Thursday, November 17, 2022

Swanson's SUNSET BLVD Musical

"I am big. It's the pictures that got small." That's one of the famous movie lines uttered by Gloria Swanson as faded silent screen star, Norma Desmond, when she encounters a modern-day Hollywood screenwriter who's down on his luck. We can tell we're in for a dark story during the opening credits. We see the title of the Billy Wilder classic in the gutter of a Hollywood street. Rich, secluded Norma Desmond is like a man-made monster in a big creepy house. She's a predatory cat in the Hollywood jungle determined to claw her way back onto the big screen.


 Norma falls in love with the broke Hollywood screenwriter, a younger man who schemes to get money from her while working as sort of a "script doctor" on the awful screenplay she's written to be her return to the screen. Of course, tragedy will ensue. She still sees herself as able to play a young vamp. She's 50 at a time when a woman being 50 meant she was as old and sexually attractive as the pyramids. Think about how times and society have changed. Norma Desmond was 50. Today, Jennifer Lopez is 53 -- and yummy. And getting work.

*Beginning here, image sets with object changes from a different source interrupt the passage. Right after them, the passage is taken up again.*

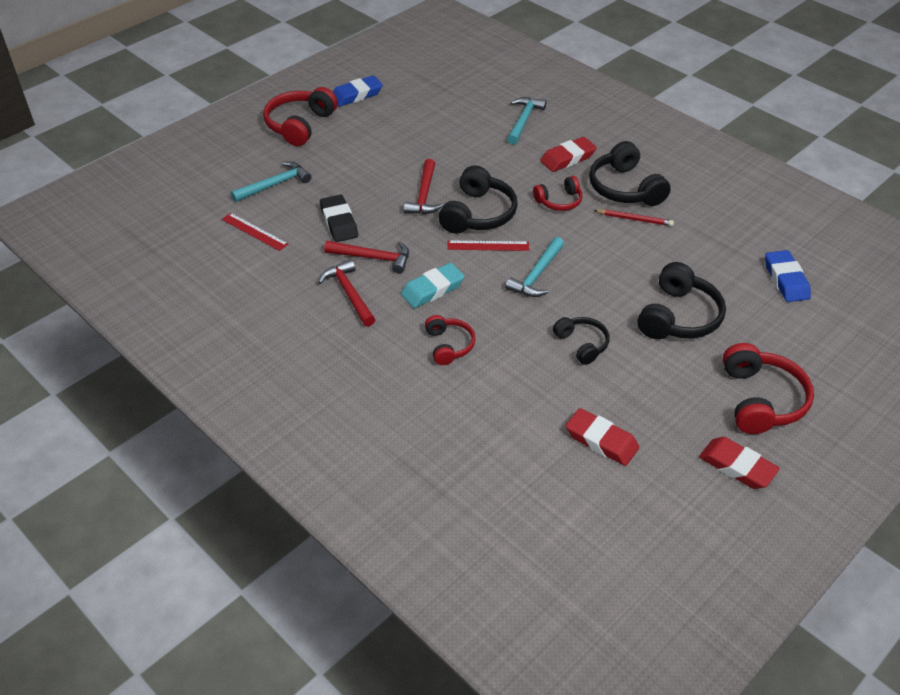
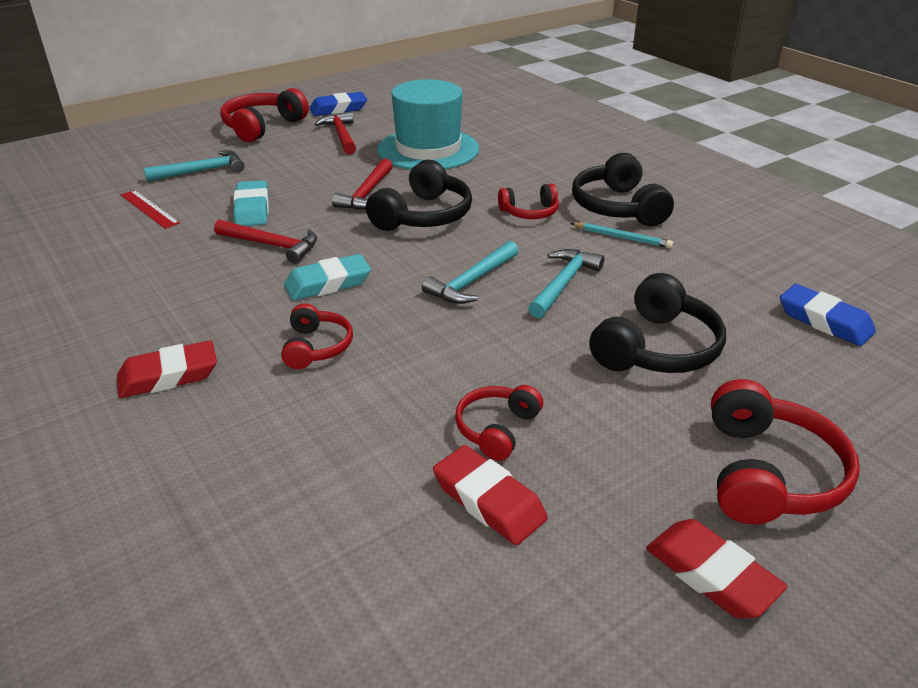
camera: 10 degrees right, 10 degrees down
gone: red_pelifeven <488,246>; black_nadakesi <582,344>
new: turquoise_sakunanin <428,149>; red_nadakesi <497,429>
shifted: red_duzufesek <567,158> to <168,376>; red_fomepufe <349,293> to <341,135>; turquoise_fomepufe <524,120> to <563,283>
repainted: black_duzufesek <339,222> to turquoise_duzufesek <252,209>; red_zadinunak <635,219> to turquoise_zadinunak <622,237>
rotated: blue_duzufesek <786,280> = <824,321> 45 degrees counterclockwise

If you want to see a fascinating life-imitates-art documentary that's chock full of previously uncovered classic Hollywood history, I've got a recommendation for you. You can stream it on Amazon Prime. In the 1950s, after she had been a Best Actress Oscar nominee for her brilliant performance in Billy Wilder's SUNSET BLVD., Gloria Swanson planned to go to Broadway with a musical version of SUNSET BLVD. Songs were written by a talented gay male couple on the West Coast. Like Norma Desmond in the movie, she contacted Paramount Pictures to help fuel her project. She performed one of the songs on TV. Oh...and another thing she did that echoed Norma Desmond. She fell in love with one of the young songwriters -- even though he was in a relationship with his composer partner, another man. Friction ensured. This 2021 documentary has footage of Swanson singing a song from her planned BOULEVARD on TV. We hear recordings of her singing other sings from the score. Of course, we see and hear from the two songwriters. One had been a contract player at MGM, a handsome actor who did scenes opposite June Allyson and Janet Leigh. Swanson's granddaughter is interviewed. This documentary is called BOULEVARD! A HOLLYWOOD STORY.  It's from the director of the also excellent and revealing TAB HUNTER CONFIDENTIAL.


Yes, long before Andrew Lloyd Webber musicalized this Hollywood-on-Hollywood classic, Gloria Swanson pushed to do it. BOULEVARD! A HOLLYWOOD STORY gives us a rarely-heard story. It's revealing, bizarre and juicy.